Leslie Labranche, des relations médias du Collège, m’a répondu par courriel que le Bureau du syndic fait enquête si on lui signale que la méconnaissance du français d’un médecin empêche la communication avec le patient. Le syndic intervient pour s’assurer que le médecin maîtrise la langue française et qu’il prenne les moyens pour communiquer en français avec son patient si ce dernier le demande. Sinon, une plainte disciplinaire peut être déposée contre lui.

Mme Labranche m’assure que le Collège des médecins du Québec ne tolère pas qu’un médecin inscrit à l’Ordre parle uniquement en anglais avec un patient qui souhaite échanger avec lui en français. Il semble que ce motif de plainte est peu fréquent. On n’a pas de chiffres à ce sujet.

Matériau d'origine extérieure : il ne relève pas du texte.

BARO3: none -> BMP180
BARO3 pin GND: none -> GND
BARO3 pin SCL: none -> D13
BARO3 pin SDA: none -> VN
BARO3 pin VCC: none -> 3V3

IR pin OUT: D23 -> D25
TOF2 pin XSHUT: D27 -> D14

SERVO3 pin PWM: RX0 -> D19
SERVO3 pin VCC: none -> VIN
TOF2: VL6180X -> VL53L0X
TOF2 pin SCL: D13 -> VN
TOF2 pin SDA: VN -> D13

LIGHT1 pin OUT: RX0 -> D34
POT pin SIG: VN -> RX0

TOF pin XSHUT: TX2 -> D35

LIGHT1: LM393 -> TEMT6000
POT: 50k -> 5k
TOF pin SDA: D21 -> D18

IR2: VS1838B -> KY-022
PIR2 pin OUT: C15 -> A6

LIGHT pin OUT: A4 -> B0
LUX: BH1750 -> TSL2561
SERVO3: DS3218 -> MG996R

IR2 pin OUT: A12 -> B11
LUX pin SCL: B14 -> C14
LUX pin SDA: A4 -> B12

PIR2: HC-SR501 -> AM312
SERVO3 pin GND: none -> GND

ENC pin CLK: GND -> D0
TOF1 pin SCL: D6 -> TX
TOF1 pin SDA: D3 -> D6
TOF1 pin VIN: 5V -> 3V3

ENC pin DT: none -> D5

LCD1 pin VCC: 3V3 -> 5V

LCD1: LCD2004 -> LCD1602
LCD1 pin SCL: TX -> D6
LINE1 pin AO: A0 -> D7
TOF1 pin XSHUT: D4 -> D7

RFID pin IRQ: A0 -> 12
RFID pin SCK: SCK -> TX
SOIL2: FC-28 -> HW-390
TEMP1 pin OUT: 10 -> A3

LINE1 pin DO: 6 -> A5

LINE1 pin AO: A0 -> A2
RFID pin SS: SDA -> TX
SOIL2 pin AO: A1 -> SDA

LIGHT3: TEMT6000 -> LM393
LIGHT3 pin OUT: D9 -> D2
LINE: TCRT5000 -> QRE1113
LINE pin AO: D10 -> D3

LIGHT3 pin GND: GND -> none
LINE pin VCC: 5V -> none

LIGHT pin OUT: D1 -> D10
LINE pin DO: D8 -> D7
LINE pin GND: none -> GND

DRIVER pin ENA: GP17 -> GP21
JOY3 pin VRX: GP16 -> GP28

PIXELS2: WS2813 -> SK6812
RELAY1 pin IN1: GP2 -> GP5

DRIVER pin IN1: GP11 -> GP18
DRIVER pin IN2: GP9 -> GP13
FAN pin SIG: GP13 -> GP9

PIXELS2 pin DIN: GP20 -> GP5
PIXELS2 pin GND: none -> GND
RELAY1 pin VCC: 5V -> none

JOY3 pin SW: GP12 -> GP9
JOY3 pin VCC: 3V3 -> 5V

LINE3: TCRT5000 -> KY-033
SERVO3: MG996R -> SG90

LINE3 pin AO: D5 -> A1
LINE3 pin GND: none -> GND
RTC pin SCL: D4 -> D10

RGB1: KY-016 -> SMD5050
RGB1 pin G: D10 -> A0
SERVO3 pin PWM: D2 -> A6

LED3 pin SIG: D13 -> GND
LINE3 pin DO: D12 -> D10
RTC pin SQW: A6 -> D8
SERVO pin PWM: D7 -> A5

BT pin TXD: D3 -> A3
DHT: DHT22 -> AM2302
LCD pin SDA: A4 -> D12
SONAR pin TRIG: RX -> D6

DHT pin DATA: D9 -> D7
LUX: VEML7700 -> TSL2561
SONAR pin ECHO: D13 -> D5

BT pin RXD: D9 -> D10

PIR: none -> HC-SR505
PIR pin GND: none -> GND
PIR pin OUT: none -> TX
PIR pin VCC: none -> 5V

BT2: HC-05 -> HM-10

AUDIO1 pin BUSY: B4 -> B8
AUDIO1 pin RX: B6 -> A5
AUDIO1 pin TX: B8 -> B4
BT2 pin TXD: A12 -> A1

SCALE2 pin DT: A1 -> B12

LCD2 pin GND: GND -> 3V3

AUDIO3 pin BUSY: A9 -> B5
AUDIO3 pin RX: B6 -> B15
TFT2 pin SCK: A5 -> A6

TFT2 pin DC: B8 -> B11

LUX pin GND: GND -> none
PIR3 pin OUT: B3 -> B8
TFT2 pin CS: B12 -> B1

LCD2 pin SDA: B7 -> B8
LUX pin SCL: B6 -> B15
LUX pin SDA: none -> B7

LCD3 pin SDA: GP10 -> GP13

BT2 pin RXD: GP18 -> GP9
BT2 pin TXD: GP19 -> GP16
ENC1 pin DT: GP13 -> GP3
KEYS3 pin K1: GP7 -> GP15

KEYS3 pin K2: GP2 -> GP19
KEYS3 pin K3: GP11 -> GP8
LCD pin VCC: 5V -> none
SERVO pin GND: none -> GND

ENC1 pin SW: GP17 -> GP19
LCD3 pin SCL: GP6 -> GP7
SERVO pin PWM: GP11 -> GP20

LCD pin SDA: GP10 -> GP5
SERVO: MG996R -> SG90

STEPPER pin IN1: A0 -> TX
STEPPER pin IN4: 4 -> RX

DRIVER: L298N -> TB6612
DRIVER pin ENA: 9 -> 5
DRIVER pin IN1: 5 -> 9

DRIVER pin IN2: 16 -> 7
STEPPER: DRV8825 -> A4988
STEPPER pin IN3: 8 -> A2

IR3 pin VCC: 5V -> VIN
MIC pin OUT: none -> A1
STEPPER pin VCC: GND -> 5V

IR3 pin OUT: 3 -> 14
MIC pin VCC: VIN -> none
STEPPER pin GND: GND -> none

En bons colonisés, la plupart des patients qui baragouinent un peu d’anglais sont probablement fiers de passer à la langue de Shakespeare pour parler au médecin, avec tous les dangers d’erreurs de compréhension que cela implique.

Vous avez vécu une humiliation semblable de la part de médecins anglos à l’Hôpital général juif ou dans un autre établissement de santé, vous pouvez porter plainte au Bureau du syndic du Collège des médecins.

Tous les médecins étrangers qui demandent un permis de pratique au Québec doivent démontrer qu’ils répondent aux exigences de la Charte de la langue française et se soumettre à l’examen de français de l’OQLF. Ils peuvent obtenir un permis temporaire d’un an pour apprendre le français.

La porte-parole du Collège des médecins rappelle également que les établissements de santé du Québec sont obligés de fournir les documents en français, sans frais de traduction, à quiconque y a accès et en fait la demande.